On 22/09/2011 19:28, David E. Wheeler wrote:
On Sep 22, 2011, at 11:14 AM, Martin J. Evans wrote:
Right. There needs to be a way to tell the DBI what encoding the server sends
and expects to be sent. If it's not UTF-8, then the utf8_flag option is kind of
useless.
I think this was my point above, i.e., why utf8? databases accept and supply a
number of encodings so why have a flag called utf8? are we going to have ucs2,
utf16, utf32 flags as well. Surely, it makes more sense to have a flag where
you can set the encoding in the same form Encode uses.

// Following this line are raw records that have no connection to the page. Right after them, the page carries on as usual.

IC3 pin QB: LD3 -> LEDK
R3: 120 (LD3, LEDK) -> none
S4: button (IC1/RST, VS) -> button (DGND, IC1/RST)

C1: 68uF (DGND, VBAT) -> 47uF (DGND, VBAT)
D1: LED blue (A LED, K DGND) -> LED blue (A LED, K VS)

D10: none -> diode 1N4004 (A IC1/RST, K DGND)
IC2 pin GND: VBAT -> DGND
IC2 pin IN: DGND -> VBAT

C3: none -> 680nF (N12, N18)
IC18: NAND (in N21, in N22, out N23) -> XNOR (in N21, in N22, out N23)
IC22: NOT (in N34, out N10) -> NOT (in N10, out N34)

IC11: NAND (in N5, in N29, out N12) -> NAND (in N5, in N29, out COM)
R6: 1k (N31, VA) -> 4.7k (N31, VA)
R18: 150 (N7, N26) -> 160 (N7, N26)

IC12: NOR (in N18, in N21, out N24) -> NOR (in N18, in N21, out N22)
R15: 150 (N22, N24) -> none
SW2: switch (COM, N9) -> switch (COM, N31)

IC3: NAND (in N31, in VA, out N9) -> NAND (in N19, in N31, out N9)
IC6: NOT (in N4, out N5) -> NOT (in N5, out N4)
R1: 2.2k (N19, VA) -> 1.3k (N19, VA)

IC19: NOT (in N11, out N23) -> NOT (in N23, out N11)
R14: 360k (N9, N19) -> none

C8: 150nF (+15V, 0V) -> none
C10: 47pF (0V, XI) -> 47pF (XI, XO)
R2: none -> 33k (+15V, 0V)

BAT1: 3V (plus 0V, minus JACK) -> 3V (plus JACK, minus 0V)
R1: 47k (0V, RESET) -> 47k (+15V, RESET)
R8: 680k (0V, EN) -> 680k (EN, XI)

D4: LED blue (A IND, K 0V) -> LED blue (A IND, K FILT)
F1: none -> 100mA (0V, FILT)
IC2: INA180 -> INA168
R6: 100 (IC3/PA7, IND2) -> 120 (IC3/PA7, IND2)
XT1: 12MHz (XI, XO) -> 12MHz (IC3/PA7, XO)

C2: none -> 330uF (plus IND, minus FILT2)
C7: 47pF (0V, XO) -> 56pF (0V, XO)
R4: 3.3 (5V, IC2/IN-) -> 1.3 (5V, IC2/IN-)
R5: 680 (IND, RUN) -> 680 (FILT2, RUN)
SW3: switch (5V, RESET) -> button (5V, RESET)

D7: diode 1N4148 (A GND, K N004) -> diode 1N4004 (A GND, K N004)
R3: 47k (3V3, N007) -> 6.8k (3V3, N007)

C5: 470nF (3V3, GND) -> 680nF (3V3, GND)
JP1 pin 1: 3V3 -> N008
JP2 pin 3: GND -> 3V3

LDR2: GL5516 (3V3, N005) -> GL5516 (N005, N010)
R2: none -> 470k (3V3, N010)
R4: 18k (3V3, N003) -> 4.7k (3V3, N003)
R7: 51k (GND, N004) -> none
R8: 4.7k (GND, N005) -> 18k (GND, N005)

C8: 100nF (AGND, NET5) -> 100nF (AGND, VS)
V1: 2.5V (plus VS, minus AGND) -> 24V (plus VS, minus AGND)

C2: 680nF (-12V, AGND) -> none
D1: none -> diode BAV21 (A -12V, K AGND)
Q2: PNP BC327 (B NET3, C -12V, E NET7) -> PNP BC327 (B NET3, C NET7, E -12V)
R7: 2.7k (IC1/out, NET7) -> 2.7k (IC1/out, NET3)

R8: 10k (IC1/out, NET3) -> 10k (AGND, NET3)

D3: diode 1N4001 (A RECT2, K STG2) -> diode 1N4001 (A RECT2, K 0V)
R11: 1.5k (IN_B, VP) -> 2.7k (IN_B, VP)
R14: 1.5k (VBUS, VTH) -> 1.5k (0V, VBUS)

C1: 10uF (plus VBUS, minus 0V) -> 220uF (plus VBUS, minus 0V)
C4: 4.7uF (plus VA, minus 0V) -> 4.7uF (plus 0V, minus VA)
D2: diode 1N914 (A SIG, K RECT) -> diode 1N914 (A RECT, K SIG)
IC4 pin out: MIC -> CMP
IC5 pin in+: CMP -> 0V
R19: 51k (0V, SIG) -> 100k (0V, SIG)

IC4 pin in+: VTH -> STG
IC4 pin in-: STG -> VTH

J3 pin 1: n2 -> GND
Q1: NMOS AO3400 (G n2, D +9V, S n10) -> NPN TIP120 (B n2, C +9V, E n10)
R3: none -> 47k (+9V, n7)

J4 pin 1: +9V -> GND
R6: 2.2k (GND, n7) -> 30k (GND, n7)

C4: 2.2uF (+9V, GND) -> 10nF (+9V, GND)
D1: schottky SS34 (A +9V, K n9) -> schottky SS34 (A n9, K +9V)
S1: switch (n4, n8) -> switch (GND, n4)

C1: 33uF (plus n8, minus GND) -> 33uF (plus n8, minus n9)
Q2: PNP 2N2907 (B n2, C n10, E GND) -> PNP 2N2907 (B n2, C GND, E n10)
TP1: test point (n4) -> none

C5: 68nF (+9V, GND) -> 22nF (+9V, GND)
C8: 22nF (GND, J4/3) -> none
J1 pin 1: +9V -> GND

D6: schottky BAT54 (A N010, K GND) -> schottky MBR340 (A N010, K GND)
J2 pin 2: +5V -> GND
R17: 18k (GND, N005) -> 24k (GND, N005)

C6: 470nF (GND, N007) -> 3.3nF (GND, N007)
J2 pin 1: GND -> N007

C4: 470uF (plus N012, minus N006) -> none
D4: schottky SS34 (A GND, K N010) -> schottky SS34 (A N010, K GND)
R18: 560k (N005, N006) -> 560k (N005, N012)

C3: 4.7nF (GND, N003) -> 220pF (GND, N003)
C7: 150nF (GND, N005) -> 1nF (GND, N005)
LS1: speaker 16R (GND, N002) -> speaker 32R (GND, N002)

Yes, I agreed with you. :-)
progress then ;-)
Unless I'm mistaken as to what you refer to I believe that is a feature of the
Oracle client libraries and not one of DBD::Oracle so there is little we can do
about that.
Sure you can. I set something via the DBI interface and the DBD sets the
environment variable for the Oracle client libraries.
ok except what the oracle client libraries accept does not match with
Encode accepted strings so someone would have to come up with some sort
of mapping between the two.
e.g., my current setting is:
NLS_LANG=AMERICAN_AMERICA.AL32UTF8
So to try and move forward, we'd we talking about a flag or flags which say:
1 encode the data sent to the database like "this" (which could be nothing)
2 decode the data retrieved from the database like "this" (which could be
nothing but if not nothing it could be using strict or loose for the UTF-8 and utf-8 case)
3 don't decode but use SvUTF8_on (a specific case since Perl uses that
internally and a number of database return UTF-8)
one that seems to work but I worry about.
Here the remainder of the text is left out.